Roemello as a teenager avenges his father's shooting by shooting and killing Sal Marconi, Gus's cousin. After contemplating for a while, Roemello decides to quit dealing and start a new life with his girlfriend, Melissa, to the disdain of Raynathan, who is scared and hesitant to leave the drug game. However, Roemello learns that getting out is nowhere near as easy as getting in.

A series of events lead up to Roemello's eventual departure from the drug game, such as the death of his best friend, Ricky Goggles at the hands of an up-and-coming Brooklyn drug dealer and former boxing champion, Lolly Jonas. The Skuggs brothers and their associates find Ricky's burned body hanging from the side of a neighborhood apartment building. They later go after and then kill Tony Adamo, one of the other men responsible for Ricky Goggles’ death. Because of this, an eventual street war starts off between The Skuggs crew and Lolly's organization.

Melissa becomes more hesitant of being involved with Roemello, because of his lifestyle. After learning of the death of an aspiring teenage “stick-up kid”, Kymie in Roemello's neighborhood (Kymie, in fact, saves Roemello's life in a drive-by shooting by Lolly's people), she decides to break off with Roemello and would have one date with basketball star, Mark Doby.

The date starts off fine as Mark takes Melissa back to his house but he becomes drunk, physically and verbally abuses Melissa and nearly rapes her by forcing her to perform oral sex. She barely escapes by punching Mark in the groin and running out the door. As she returns home, she is shamed by her mother for being a “tramp”. She finally returns to Roemello and they begin to make plans to leave New York City.

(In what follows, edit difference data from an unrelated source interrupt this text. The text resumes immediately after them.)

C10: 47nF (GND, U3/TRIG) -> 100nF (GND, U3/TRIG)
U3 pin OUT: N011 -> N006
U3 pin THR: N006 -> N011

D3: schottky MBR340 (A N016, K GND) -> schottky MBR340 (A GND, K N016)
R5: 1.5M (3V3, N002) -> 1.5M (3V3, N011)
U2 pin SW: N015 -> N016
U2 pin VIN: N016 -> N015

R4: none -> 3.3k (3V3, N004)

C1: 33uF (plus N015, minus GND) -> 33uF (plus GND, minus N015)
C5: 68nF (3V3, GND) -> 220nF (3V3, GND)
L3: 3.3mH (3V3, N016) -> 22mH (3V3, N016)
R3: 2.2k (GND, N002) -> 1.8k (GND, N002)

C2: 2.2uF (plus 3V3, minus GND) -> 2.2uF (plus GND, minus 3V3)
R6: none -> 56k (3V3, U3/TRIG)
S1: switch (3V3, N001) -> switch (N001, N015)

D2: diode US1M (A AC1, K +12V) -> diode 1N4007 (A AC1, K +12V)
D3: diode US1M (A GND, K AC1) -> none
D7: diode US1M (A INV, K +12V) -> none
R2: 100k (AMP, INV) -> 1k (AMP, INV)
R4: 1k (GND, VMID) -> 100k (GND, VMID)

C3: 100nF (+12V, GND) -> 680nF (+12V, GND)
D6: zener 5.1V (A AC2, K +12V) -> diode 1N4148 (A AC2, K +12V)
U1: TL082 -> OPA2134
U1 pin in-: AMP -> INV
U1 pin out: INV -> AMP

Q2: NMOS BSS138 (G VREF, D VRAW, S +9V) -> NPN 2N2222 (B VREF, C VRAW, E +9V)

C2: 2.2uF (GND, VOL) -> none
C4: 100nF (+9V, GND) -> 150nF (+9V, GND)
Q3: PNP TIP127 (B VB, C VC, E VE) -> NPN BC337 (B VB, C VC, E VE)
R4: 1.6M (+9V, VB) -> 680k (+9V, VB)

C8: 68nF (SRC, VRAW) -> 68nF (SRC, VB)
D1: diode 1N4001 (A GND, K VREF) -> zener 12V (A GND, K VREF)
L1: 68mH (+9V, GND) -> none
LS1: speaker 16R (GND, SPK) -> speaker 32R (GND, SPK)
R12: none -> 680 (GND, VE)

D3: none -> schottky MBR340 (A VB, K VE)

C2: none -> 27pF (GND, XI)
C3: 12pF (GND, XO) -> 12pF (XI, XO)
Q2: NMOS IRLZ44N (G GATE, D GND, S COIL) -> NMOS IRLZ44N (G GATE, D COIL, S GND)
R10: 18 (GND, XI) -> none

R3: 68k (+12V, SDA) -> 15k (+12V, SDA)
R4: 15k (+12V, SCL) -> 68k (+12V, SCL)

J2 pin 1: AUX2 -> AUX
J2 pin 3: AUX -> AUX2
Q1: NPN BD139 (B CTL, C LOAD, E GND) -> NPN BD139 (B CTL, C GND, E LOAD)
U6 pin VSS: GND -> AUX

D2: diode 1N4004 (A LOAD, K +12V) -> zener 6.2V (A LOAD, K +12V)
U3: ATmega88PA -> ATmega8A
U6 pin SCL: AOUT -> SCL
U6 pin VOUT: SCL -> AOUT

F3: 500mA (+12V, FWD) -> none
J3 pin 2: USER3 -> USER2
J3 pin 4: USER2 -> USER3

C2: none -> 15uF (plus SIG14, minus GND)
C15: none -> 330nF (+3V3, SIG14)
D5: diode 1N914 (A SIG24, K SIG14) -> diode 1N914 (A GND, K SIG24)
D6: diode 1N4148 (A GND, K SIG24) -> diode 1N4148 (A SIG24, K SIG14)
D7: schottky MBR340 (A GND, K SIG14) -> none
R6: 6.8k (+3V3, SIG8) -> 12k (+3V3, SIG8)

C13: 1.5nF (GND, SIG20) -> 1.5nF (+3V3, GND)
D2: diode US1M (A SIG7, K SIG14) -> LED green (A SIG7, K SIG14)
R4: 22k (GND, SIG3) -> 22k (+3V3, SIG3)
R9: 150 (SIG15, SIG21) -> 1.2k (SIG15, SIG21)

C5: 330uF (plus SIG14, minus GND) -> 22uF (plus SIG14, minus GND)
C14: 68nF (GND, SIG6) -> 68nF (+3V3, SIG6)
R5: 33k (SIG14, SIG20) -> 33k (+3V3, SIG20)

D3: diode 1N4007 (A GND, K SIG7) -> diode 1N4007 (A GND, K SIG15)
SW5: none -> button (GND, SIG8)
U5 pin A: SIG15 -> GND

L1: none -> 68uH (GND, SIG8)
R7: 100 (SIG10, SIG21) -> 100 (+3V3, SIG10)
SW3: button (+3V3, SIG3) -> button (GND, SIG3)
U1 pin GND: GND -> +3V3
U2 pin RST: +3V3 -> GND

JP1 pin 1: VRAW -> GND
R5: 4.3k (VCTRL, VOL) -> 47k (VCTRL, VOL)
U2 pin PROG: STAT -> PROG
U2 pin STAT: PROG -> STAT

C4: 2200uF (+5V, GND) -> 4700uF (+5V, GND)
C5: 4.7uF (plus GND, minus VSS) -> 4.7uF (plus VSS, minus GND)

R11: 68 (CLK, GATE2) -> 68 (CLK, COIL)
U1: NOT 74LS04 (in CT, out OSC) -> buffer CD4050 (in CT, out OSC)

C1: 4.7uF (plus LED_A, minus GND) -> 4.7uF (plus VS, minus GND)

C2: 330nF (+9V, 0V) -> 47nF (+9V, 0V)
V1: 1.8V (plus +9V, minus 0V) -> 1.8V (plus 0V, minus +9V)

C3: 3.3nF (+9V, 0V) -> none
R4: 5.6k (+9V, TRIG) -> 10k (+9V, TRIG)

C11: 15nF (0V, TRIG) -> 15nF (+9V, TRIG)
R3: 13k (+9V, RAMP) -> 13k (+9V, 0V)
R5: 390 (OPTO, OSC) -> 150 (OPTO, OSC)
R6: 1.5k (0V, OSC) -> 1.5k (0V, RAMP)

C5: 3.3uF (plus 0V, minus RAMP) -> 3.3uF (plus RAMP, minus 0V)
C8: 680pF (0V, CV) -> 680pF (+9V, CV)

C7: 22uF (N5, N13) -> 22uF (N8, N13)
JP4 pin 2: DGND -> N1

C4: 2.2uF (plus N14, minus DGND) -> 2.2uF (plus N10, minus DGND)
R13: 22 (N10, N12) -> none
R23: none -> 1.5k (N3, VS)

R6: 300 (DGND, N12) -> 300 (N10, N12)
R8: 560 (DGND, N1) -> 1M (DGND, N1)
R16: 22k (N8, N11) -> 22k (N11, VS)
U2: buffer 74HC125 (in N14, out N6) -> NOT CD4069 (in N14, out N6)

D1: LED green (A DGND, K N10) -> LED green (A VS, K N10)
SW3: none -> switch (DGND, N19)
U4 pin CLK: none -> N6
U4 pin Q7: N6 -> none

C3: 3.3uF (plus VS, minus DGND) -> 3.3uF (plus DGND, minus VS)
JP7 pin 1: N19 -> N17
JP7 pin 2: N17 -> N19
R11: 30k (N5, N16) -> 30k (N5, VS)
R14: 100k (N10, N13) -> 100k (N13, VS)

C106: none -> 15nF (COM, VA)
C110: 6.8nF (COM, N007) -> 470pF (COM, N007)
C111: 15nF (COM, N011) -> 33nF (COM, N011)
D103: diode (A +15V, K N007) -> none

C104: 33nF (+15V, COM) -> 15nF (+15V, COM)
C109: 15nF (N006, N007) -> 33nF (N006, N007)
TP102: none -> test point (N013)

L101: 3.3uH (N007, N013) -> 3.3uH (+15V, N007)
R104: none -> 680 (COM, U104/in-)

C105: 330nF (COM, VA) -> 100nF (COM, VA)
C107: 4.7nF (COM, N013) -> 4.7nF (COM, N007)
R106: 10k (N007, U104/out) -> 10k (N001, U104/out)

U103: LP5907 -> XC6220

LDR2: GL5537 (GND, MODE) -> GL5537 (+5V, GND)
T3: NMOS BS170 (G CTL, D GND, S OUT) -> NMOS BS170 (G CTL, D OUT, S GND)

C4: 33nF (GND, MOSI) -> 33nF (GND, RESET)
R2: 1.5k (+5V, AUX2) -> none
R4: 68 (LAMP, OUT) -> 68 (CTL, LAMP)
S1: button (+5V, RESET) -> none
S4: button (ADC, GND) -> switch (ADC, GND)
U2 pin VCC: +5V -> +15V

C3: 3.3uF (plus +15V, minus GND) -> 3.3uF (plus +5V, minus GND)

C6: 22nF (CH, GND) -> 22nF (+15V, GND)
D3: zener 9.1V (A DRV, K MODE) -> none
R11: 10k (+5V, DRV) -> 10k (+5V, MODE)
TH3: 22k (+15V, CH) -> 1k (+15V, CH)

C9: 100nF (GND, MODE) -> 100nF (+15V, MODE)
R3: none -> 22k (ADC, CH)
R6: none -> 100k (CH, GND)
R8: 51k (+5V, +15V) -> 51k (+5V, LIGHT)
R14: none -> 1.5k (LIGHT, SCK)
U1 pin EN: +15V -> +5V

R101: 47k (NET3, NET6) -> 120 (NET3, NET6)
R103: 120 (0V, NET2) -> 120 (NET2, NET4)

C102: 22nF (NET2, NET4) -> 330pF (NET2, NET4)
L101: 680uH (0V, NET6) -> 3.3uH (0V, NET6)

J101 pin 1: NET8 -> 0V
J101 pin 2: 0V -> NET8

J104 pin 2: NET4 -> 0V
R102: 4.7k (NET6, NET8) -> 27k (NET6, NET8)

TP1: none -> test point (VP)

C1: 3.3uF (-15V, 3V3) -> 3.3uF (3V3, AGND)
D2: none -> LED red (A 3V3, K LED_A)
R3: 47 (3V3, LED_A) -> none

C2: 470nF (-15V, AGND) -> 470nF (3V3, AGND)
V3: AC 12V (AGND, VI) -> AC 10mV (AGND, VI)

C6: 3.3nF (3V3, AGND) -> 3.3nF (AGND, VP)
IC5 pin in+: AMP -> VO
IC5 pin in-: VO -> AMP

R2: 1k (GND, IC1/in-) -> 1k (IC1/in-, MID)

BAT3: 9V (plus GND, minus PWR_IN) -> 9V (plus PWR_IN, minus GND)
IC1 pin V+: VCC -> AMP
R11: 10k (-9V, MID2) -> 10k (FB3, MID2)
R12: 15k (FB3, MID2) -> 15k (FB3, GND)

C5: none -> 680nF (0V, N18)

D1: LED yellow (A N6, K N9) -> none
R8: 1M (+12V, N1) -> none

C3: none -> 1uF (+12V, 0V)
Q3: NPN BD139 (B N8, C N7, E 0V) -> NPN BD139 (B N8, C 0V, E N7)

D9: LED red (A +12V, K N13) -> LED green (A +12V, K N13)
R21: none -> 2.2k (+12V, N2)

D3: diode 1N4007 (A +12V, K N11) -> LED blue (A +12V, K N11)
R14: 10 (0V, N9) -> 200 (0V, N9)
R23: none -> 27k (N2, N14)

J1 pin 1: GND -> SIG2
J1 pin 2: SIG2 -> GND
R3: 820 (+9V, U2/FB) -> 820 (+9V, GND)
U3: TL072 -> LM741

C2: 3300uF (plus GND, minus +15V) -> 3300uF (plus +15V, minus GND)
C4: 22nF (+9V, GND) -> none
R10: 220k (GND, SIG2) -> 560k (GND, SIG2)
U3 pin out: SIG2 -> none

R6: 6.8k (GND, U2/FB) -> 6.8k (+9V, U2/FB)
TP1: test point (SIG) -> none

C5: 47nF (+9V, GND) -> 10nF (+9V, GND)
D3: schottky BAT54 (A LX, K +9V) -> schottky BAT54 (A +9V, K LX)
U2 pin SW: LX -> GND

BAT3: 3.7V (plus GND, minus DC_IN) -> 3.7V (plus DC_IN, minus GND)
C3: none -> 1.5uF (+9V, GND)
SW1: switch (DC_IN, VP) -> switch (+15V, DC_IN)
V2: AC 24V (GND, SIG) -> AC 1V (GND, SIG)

Before Roemello and Melissa depart for North Carolina, they stop by to visit A.R. However, upon arriving at A.R.’s apartment, they find him dead of a drug overdose. Raynathan gave A.R. the heroin that would eventually kill him, with Raynathan’s reasoning being that he wanted “put him out of his misery”. Raynathan is found across the street, coming out of Gus’ restaurant, where he gunned down Gus, Lolly, and Harry, Gus's son.

Roemello tells Raynathan what happened to A.R., but Raynathan accepts responsibility of their father's death. After seeing Melissa waiting for Roemello, Raynathan fires his gun at her, and the brothers proceed to fight each other and Raynathan accidentally shoots Roemello. Realizing this, Raynathan panics and fatally shoots himself in the stomach.

Roemello and Melissa, sometime later, do move to North Carolina, where they have a young son, but Roemello is found in a wheelchair, likely paralyzed from the waist down (though the extent of the paralysis is not fully explained), however he is enjoying family life.

==Reception==
===Critical response===
On Rotten Tomatoes, the film has an approval rating of 20% based on from 10 reviews, with an average rating is 4.9/10. Metacritic, which uses a weighted average, assigned the a score of 50 out of 100, based on 26 critics, indicating "mixed or average" reviews. Todd McCarthy of Variety called it "a self-indulgent drama" that plays like a dreary variation on New Jack City", Cooper's first film. Janet Maslin of The New York Times called it "an ambitious but terminally self-important film".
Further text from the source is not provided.